For PEP in adults, the CDC recommends vaccination and the use of oral fluoroquinolones (ciprofloxacin, 500 mg bid; levofloxacin, 500 mg qd; or ofloxacin, 400 mg bid). Doxycycline is an acceptable alternative. Prophylaxis should continue until exposure to B anthracis is excluded or for a period of 4 weeks if exposure is confirmed.

The monoclonal antibodies raxibacumab and obiltoxaximab are indicated for prophylaxis of inhalational anthrax when alternative therapies are not available or not appropriate. They should be used as part of a combination regimen with appropriate antibiotic drugs. [7, 14, 8]

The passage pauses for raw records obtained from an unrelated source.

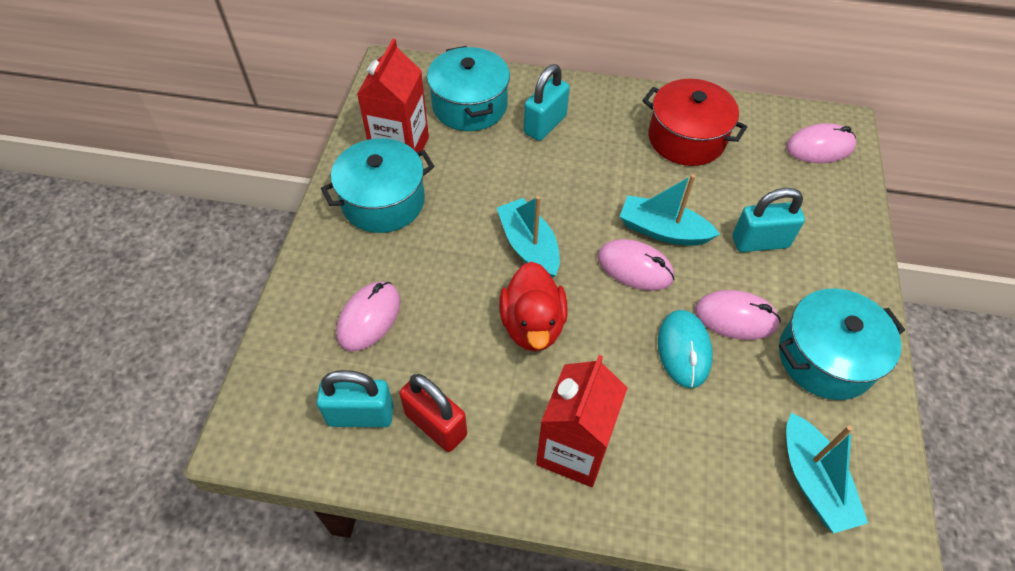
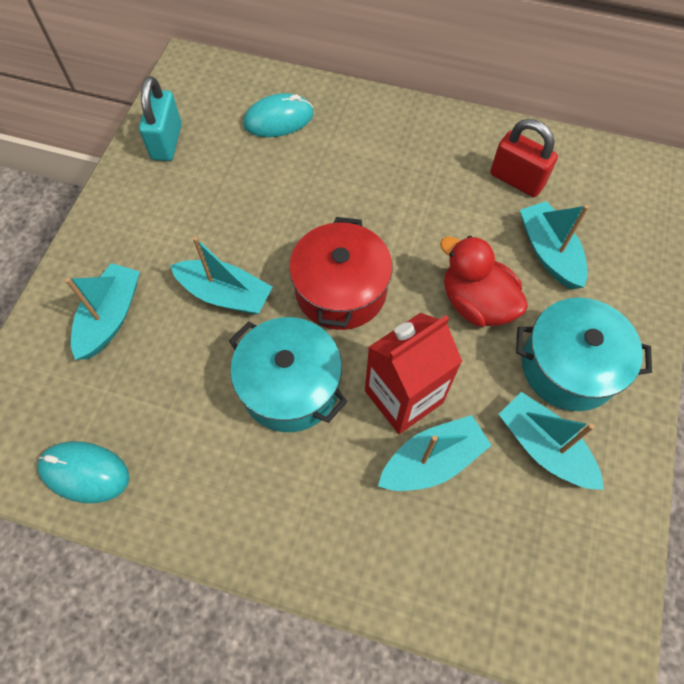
pink mouse: 4 -> 0
red carton: 2 -> 1
turquoise boat: 3 -> 5
turquoise mouse: 1 -> 2
turquoise padlock: 3 -> 1
turquoise pot: 3 -> 2

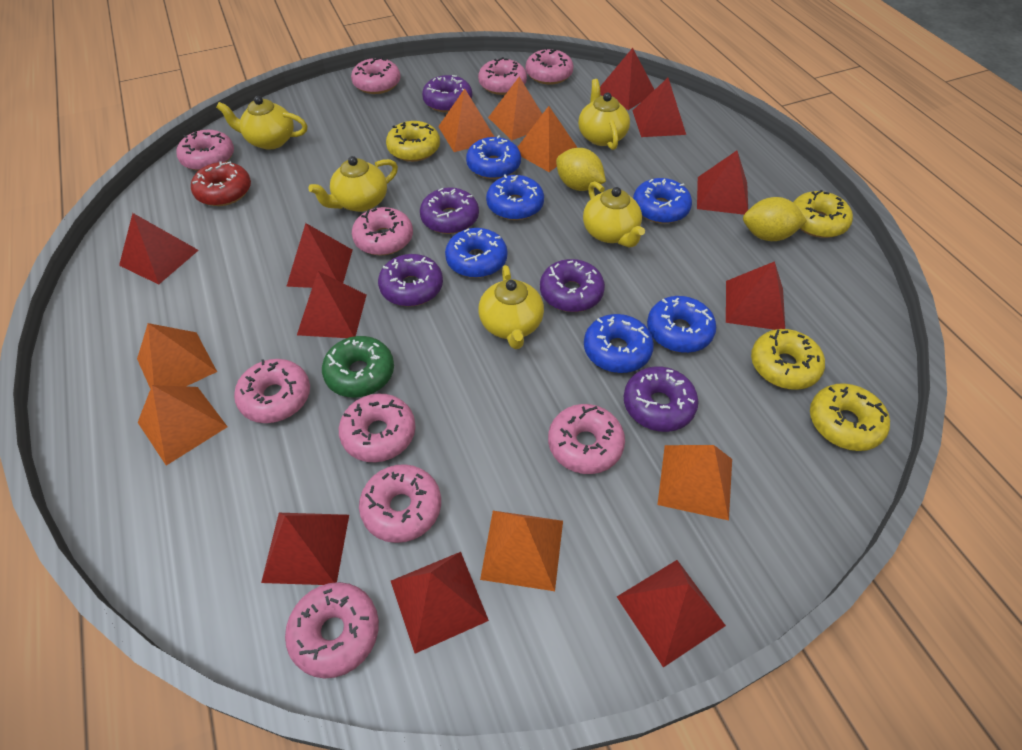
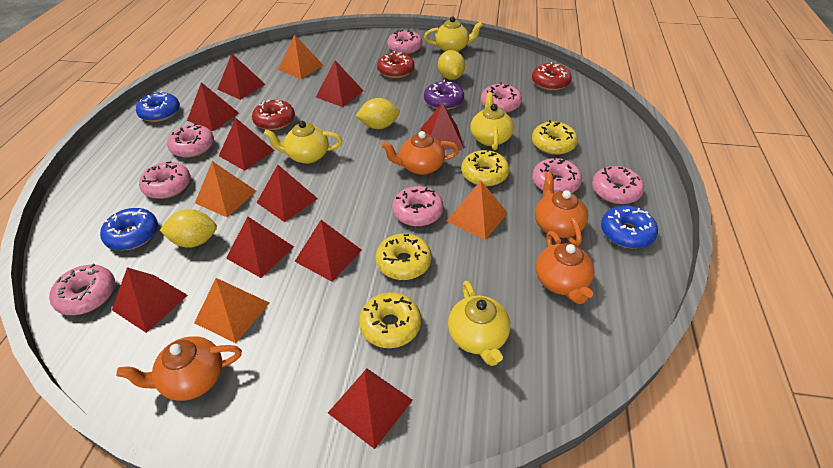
blue donut: 6 -> 3
green donut: 1 -> 0
orange pyramid: 7 -> 4
orange teapot: 0 -> 4
pink donut: 10 -> 8
purple donut: 5 -> 1
red donut: 1 -> 3
yellow lemon: 2 -> 3
yellow teapot: 5 -> 4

Three doses of vaccine should be administered during the 4-week period (at 0, 2, and 4 weeks post exposure). If a vaccine is not available, the antibiotic treatment should continue for at least 60 days. A second option is treatment for 100 days. A third option is 100 days of antibiotic prophylaxis with vaccine.

Anthrax vaccine

A vaccine exists but is not readily available. Preexposure vaccination is recommended only for populations at high risk of exposure to aerosolized B anthracis spores, according to the CDC's Advisory Committee on Immunization Practices (ACIP). The populations at high risk are the following:

  • Those who work directly with the organism in the laboratory
  • Those who work with imported animal hides or furs in areas where standards are insufficient to prevent exposure to anthrax spores
  • Those who handle potentially infected animal products in high-incidence areas; while incidence is low in the United States, veterinarians who travel to work in other countries where incidence is higher should consider being vaccinated
  • Those who work in the military and are deployed to areas with high risk for exposure to the organism

The anthrax vaccine adsorbed pre-exposure prophylaxis regimen is as follows:

  • Three-dose primary series: 0.5 mL IM at 0, 1, and 6 months
  • Booster series: 0.5 mL IM at 6 and 12 months after primary series initiation and then at 1-year intervals thereafter for persons who remain at risk
  • In persons who are at risk for hematoma formation following IM injection, the vaccine may be administer SC as a 4-dose primary series at 0, 2, 4 weeks and at 6 months
  • Note: Individuals are not considered protected until completion of the primary series
  • Administer in deltoid region

Anthrax vaccine adsorbed is also approved for postexposure prophylaxis following suspected or confirmed B anthracis exposure.

The anthrax vaccine adsorbed postexposure prophylaxis regimen is as follows:

  • 0.5 mL SC at 0, 2, and 4 weeks postexposure combined with antimicrobial therapy
  • Administer over deltoid region

Better protection, more extensive testing, more rigorous FDA approval, reduction of adverse effects, and a simpler dosing schedule are needed for anthrax vaccine. No human studies are available that document efficacy of available vaccines.